• **SOURCE MATERIAL**:

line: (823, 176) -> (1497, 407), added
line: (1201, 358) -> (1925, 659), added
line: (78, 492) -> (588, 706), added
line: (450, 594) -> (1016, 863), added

...

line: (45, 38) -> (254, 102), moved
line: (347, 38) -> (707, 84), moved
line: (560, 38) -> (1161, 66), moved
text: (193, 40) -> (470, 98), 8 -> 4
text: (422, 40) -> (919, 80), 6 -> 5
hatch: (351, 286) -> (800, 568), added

• **WORK REQUIRED**:
Could you set down, exactly as written, the lines above between the one holding "line: (823, 176) -> (1497, 407), added" and the one holding "line: (450, 594) -> (1016, 863), added", inclusive, and nothing more?

• **RESPONSE TO THIS TASK**:
line: (823, 176) -> (1497, 407), added
line: (1201, 358) -> (1925, 659), added
line: (78, 492) -> (588, 706), added
line: (450, 594) -> (1016, 863), added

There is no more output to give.